Fantastic image. Tossed up between it and the 1070 as this is my first projector and am very happy with my choice. Even the simplicity of changing a scope picture to full screen with the press of one button. ( that might be standard but I am easily pleased).


----------



## cowboyofclubs (Apr 2, 2014)

Hey all. Nearly finished the build. A few minor details to attend to. Up and running movies now. Can't get the kids out of there. Just some updated pics. 
The chairs in the front row came up really well. 5 cans of spray paint but hey, cheaper than replacing them. That brought total cost of furniture to $85 for 2 chairs and an electric 3 seat theatre recliner. 
The front stage is built.
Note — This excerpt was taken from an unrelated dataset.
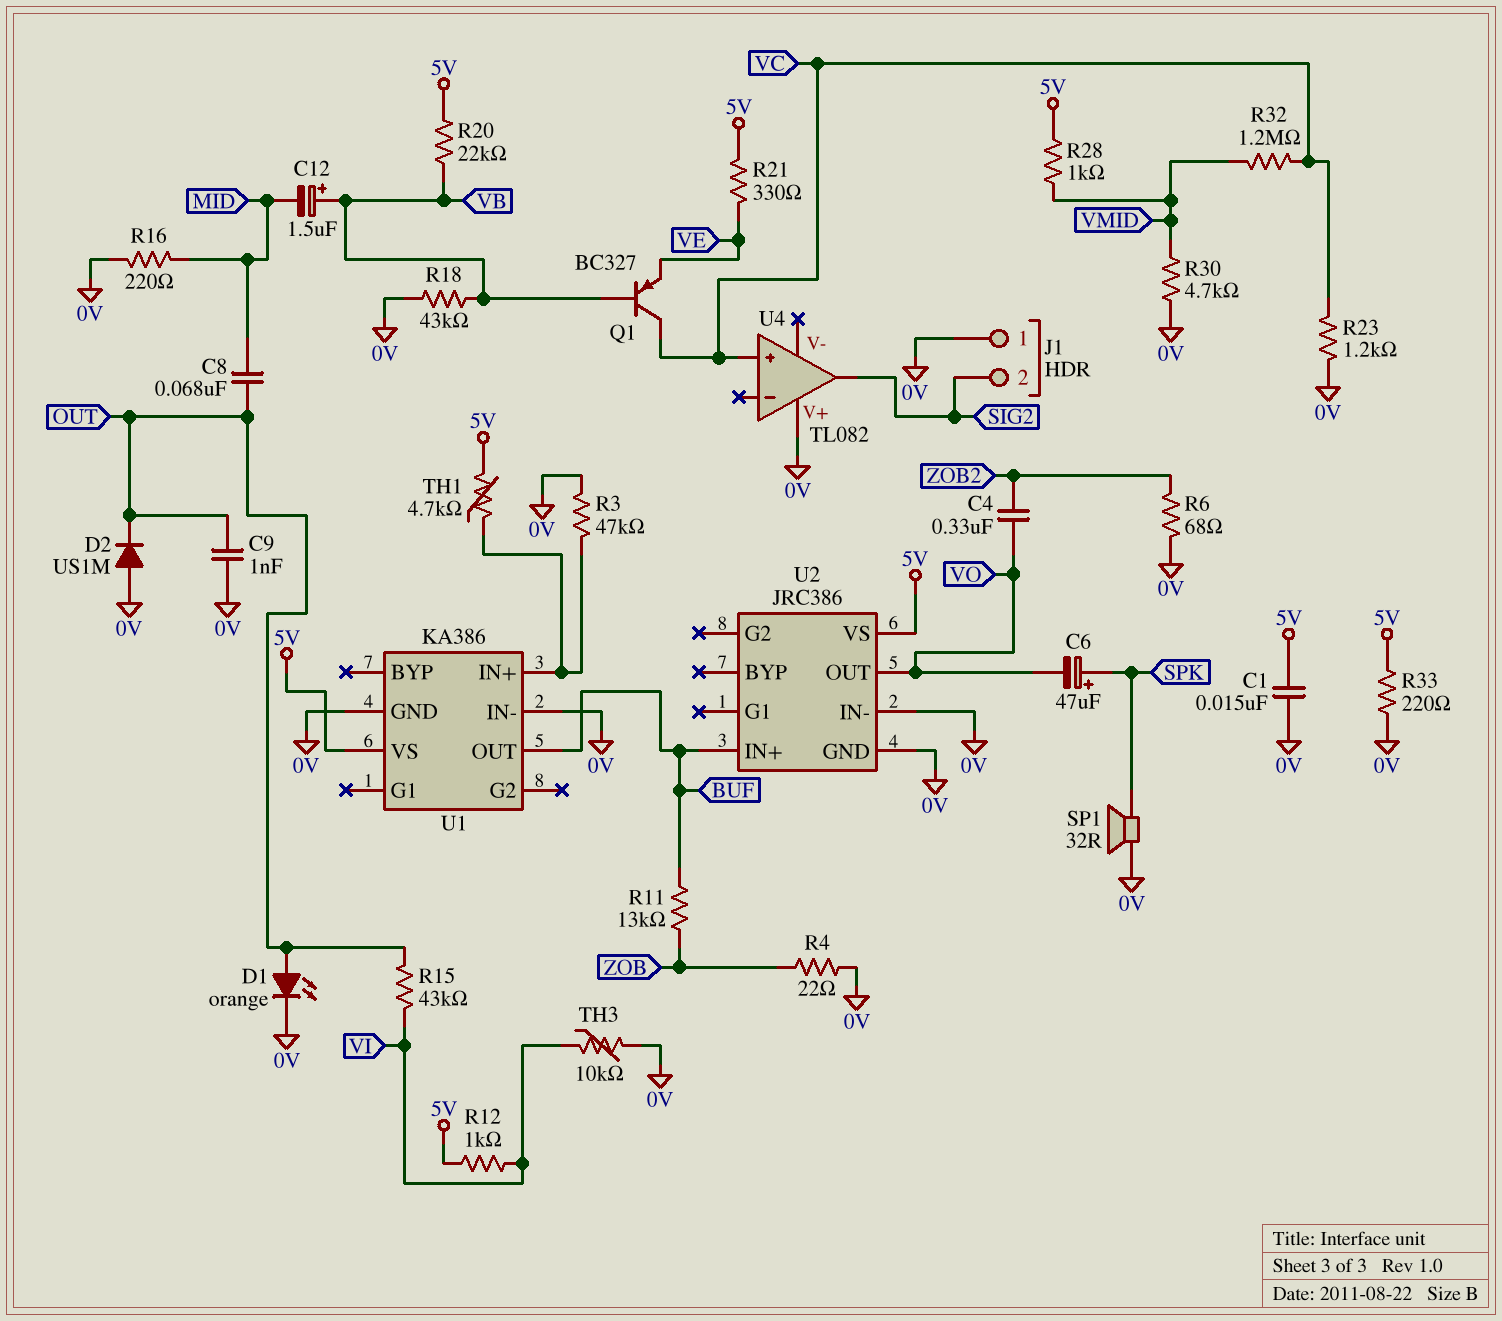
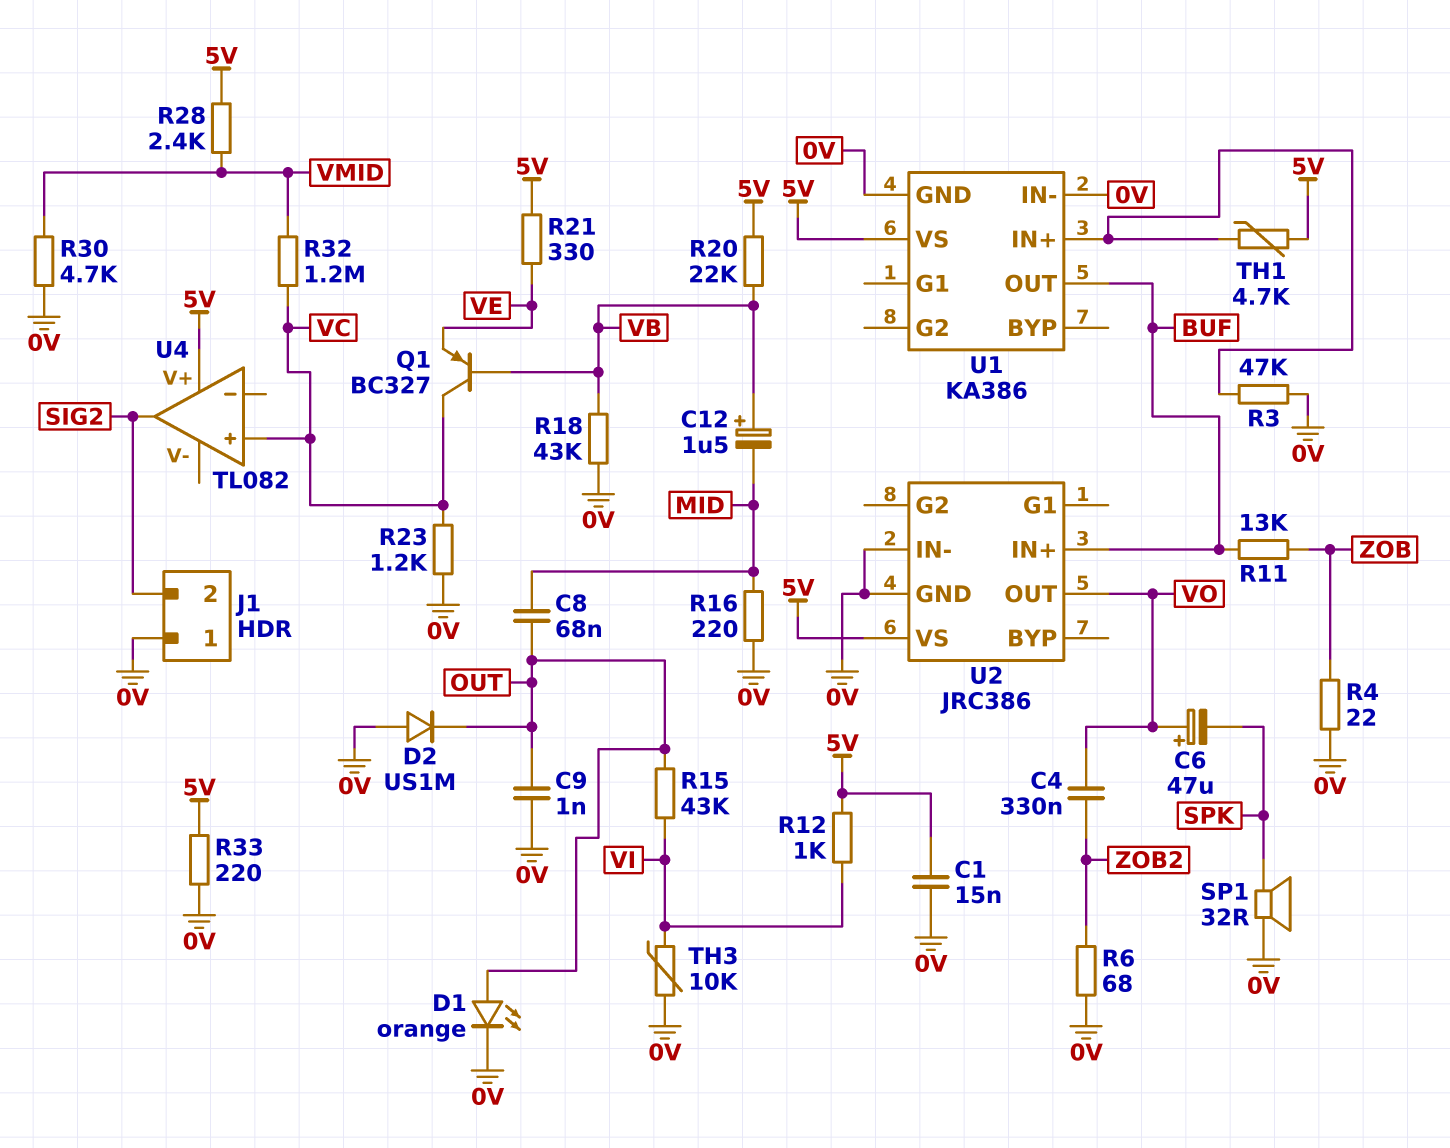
C6: 47uF (plus SPK, minus VO) -> 47uF (plus VO, minus SPK)
R28: 1k (5V, VMID) -> 2.4k (5V, VMID)
U4 pin V+: 0V -> 5V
Just have to attach a curtain to the front to block out lights from equipment. 
Am going to continue the theme of movie quotes as design. Twilight& hunger games for the wife and some Disney for the kids. 
Couldn't be happier with the nearly end result. Gallo speakers sound fantastic for their size and the sub matches nicely to my ear. Picture quality in the benq w7500 is awesome in 3d or 2d. 
Will post some screen images shortly. 
Be back soon with the fully finished result.


----------



## cowboyofclubs (Apr 2, 2014)

Pelmet built and upholstered now. Can have a totally dark room during the day which is fantastic. Had a lot of fun fiddling with the new sub and ripping it. Next step to build some poster light boxes. If anyone has some suggestions for a diyer it would be appreciated. Cheers


----------